The Week Ahead: Holiday Liquidity, GDP Focus, and Inflation Follow-Through
This is a shortened holiday week with thinning liquidity, increasing the risk that even routine data surprises produce outsized market reactions. With major central-bank decisions behind us, focus shifts to US growth confirmation, inflation follow-through, and Japan inflation signals, all against a quieter but more fragile year-end tape.
Monday, Dec 22
- CNY: One-Year & Five-Year Loan Prime Rate (LPR)
- GBP: Q3 GDP (Final), Current Account
- USD: Core PCE (MoM, YoY)
- USD: Personal Income & Personal Spending
- USD: Dallas Fed PCE
Tuesday, Dec 23
- JPY: Core CPI (YoY)
- USD: GDP (Q3), Core PCE Prices (Q3), Corporate Profits
- USD: Atlanta Fed GDPNow (Q4 – first estimate)

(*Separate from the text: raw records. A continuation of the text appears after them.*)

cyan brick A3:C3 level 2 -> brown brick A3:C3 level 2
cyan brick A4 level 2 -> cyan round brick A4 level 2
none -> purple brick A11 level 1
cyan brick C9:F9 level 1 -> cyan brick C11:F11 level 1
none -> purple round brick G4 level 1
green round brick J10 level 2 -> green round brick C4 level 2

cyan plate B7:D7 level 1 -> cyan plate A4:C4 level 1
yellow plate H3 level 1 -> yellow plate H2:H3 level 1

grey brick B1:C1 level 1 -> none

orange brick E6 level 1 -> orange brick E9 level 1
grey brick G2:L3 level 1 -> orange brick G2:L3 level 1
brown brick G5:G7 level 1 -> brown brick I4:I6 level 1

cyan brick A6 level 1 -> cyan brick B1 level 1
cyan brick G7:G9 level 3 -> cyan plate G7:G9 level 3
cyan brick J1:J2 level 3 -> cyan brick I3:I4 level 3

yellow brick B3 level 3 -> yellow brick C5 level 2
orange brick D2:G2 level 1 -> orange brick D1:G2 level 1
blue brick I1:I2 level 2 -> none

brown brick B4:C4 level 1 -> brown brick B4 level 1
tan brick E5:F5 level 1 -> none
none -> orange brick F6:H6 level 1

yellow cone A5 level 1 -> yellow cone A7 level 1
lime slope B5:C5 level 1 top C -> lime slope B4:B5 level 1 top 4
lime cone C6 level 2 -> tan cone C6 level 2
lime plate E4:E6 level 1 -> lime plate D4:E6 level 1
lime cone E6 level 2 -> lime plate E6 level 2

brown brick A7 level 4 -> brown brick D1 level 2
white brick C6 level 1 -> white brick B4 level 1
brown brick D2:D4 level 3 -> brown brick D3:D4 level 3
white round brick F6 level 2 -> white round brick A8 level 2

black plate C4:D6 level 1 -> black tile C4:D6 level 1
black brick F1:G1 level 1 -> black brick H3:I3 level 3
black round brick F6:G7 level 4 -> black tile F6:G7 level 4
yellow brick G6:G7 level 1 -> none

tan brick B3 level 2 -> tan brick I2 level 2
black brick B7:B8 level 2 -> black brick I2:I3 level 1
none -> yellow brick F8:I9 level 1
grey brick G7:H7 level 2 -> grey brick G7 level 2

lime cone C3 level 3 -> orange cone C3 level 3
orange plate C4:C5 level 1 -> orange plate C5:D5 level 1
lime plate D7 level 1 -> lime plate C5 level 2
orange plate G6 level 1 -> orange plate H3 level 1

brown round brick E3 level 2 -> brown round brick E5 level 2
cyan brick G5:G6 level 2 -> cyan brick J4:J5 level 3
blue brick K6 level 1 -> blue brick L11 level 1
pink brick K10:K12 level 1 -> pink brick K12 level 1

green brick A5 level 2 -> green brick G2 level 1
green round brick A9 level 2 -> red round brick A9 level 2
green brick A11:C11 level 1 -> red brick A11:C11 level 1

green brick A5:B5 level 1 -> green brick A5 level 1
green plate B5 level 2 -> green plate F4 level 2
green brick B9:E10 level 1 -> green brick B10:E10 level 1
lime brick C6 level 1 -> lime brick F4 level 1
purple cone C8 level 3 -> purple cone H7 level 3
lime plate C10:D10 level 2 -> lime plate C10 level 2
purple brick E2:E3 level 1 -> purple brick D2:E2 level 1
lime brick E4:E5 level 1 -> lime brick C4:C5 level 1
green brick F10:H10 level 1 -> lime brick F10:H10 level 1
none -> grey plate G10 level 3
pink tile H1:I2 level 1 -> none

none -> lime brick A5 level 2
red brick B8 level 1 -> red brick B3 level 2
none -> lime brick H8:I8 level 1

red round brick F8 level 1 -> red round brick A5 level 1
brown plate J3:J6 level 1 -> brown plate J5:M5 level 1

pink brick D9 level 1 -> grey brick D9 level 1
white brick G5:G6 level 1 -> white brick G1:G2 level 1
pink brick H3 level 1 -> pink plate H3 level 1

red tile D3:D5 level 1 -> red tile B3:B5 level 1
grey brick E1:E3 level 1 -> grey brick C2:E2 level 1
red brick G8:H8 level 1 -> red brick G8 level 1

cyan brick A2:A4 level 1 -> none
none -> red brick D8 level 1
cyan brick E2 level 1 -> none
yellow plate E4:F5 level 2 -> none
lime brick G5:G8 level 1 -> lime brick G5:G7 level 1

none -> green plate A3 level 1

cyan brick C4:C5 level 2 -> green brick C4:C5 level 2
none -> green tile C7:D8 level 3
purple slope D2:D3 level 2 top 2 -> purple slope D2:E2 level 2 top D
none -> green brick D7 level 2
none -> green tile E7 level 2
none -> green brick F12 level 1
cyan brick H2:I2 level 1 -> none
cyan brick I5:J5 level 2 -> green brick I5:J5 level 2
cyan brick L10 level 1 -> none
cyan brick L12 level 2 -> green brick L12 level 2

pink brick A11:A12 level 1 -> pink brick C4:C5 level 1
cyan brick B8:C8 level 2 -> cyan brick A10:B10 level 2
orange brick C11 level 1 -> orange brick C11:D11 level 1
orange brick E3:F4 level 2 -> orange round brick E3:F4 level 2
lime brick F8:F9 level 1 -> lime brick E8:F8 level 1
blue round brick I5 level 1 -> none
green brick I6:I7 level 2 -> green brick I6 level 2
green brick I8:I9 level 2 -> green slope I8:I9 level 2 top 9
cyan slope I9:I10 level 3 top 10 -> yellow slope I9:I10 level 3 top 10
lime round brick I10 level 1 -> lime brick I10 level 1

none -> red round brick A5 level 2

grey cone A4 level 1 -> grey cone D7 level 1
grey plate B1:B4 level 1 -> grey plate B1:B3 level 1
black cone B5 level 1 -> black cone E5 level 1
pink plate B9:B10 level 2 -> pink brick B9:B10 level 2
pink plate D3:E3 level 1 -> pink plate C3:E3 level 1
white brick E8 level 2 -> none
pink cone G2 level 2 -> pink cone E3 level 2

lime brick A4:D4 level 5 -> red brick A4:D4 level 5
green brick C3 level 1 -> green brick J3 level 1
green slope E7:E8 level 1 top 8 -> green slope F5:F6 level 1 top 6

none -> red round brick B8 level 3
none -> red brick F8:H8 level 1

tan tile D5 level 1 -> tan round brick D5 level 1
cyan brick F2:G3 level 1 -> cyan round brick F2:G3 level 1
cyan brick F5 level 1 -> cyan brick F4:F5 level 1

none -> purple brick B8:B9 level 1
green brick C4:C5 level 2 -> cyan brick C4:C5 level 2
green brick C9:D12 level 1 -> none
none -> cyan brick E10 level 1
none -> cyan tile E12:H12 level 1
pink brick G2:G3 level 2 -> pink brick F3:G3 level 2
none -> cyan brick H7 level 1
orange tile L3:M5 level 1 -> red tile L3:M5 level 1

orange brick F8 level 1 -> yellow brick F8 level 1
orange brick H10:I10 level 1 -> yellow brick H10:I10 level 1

- USD: Consumer Confidence
Wednesday, Dec 24 (Markets Close Early)
- USD: Initial & Continuing Jobless Claims
- USD: Crude Oil Inventories
- USD: Mortgage Applications
Thursday, Dec 25 (Christmas Day – Markets Closed)
- JPY: Tokyo CPI (Headline, Core)
- JPY: CPI ex-Food & Energy
- JPY: Unemployment Rate
- JPY: Industrial Production (MoM)
- JPY: Retail Sales (YoY)
Friday, Dec 26 (Boxing Day – US Markets Open)
- USD: Thin liquidity — focus on flows and positioning
Alpha Takeaway: Supportive Tape — But Crowding Is the Risk
Markets are benefiting from a rare alignment of disinflation relief, seasonal tailwinds, and powerful passive flows. That combination is supporting risk assets into year-end — but it is also compressing forward returns and raising sensitivity to positioning extremes.
Equities:
The structure remains constructive, with indices holding key trends and flows that provide support. However, sentiment is stretched, and upside is increasingly dependent on rotation rather than broad multiple expansion.
Gold & Silver:
The structural case remains intact as liquidity expectations and debasement themes persist. Pullbacks appear more corrective than terminal, although near-term consolidation would be healthy following recent gains.
Crypto:
Stabilisation is encouraging following recent volatility. Any renewed upside remains tied to liquidity conditions and broader risk appetite rather than idiosyncratic catalysts.
Macro:
Disinflation is easing pressure on policy, but fiscal dynamics and bond-market behaviour will increasingly dictate conditions in 2026. Real rates — not just rate cuts — remain the key variable.
Flows are still carrying the market — but crowded trades unwind quietly before they unwind violently. Participate, but stay nimble.